Jacey Queener is shown with one of the horses she tends to on the family farm in Anderson County’s scenic Dutch Valley community.
Recent Roane State grad Jacey Queener had her hands full this past spring between studying for finals, tending to a barnyard full of farm animals and working as a student ambassador for the Roane State Foundation – all while adapting to changes brought on by the coronavirus pandemic.

But she handled all those challenges coolly as she eyed what’s next: online courses at the University of Tennessee-Martin, on her way to a bachelor’s degree in agribusiness.

Queener, 19, is the daughter of James and Connie Queener. The family owns and tends farmland in Anderson County’s picturesque Dutch Valley community several miles outside Clinton.

Farm chores include the daily care and feeding of horses, cows, pigs, goats, rabbits, cats, donkeys, dogs and chickens. With those responsibilities, things can get hectic, Queener said.

Last fall, she found herself on the road, driving each day to the University of Tennessee Veterinary Clinic to check on two ailing goats and a horse, then heading back to Roane State as a final exam loomed. “It was hard, but I managed,” Queener allowed.

Queener graduated from Clinton High School in 2018, and the next step seemed natural. She enrolled at Roane State. She said friends and relatives “said it was a good school.” The proximity to home was also a factor, along with the Tennessee Promise scholarship which covered the cost of her tuition. “I’m glad I chose Roane State, because I feel it fit me best,” she said.A bit anxious at first about college, Queener was elated to make the Dean’s List as a freshman. She also was named to Phi Theta Kappa, the honor society for high-achieving community college students. She was a recipient of the Stephen L. Coffey Scholarship, named for the late son of David Coffey, one of Roane State’s biggest supporters and an emeritus member of its foundation board.

Queener says she struggled a bit with biology and geology during her first year. “I’m not real great at science, but I’m getting there,” she said.

She credited Claudia Cummings, associate professor of biology, for her assistance. “I went to her office every day after class, and she helped me.” They became friends, Queener said, and Professor Cummings consoled her when one of her horses died.

Another Roane State educator, adjunct English instructor Wendy Ann Bennett, opened a door for her, Queener said.
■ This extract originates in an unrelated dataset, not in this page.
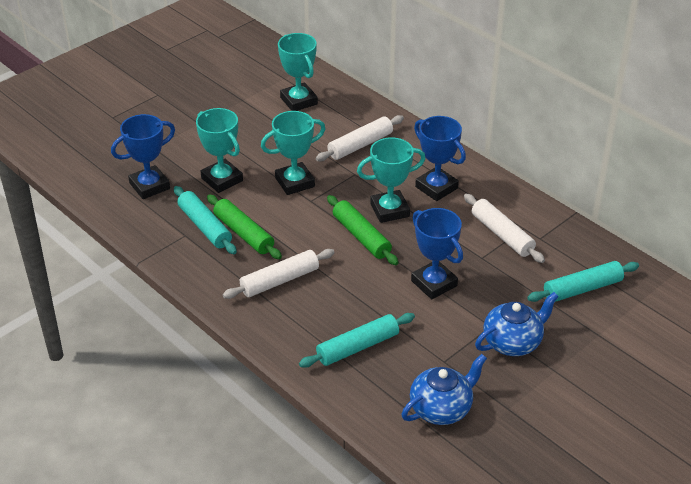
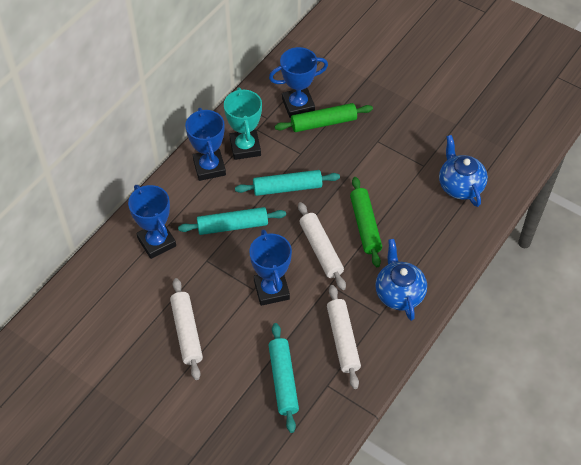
blue trophy: 3 -> 4
turquoise trophy: 4 -> 1

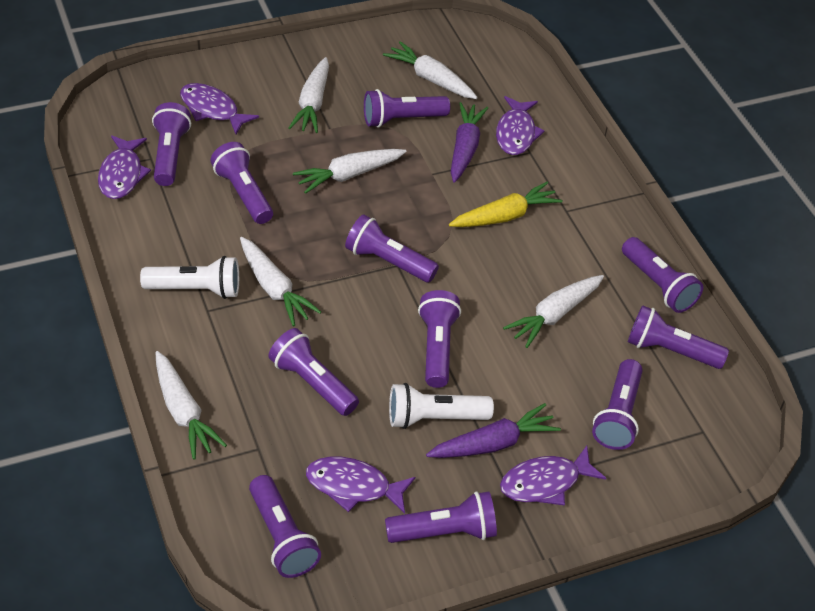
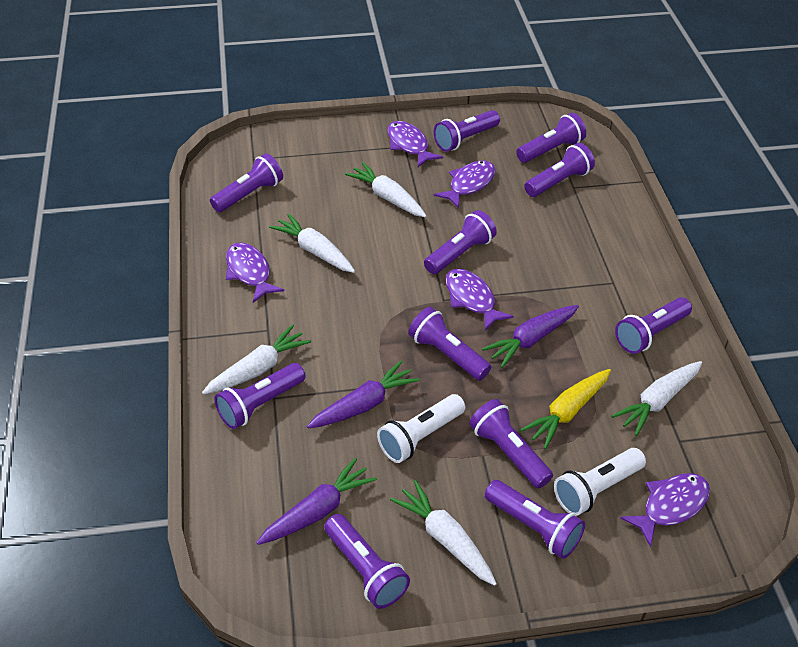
purple carrot: 2 -> 3
white carrot: 6 -> 5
Bennett encouraged her to apply to become a student ambassador for the Roane State Foundation, the nonprofit that raises money for student scholarships and other needs.

Queener said she helped in the office, located on the Roane County campus, and assisted in preparation for special events both on and off campus. She received a $1,000 scholarship for volunteering at least 40 hours each semester, Queener said. “It was a good experience, and I’m glad I did it.”

During Queener’s final semester at Roane State, the college had to move to an online learning format in response to the COVID-19 crisis. While the transition was not always easy, Queener persisted. “It was a bit challenging,” she admitted, “but I worked through it.”

With her Roane State days now behind her, Queener is preparing to begin her online studies for the agribusiness degree at UT-Martin. That should be of help around the farm, Queener said. The degree might also provide a path to a potential new revenue source – a special barn on the family’s scenic farmland where events such as weddings could be held.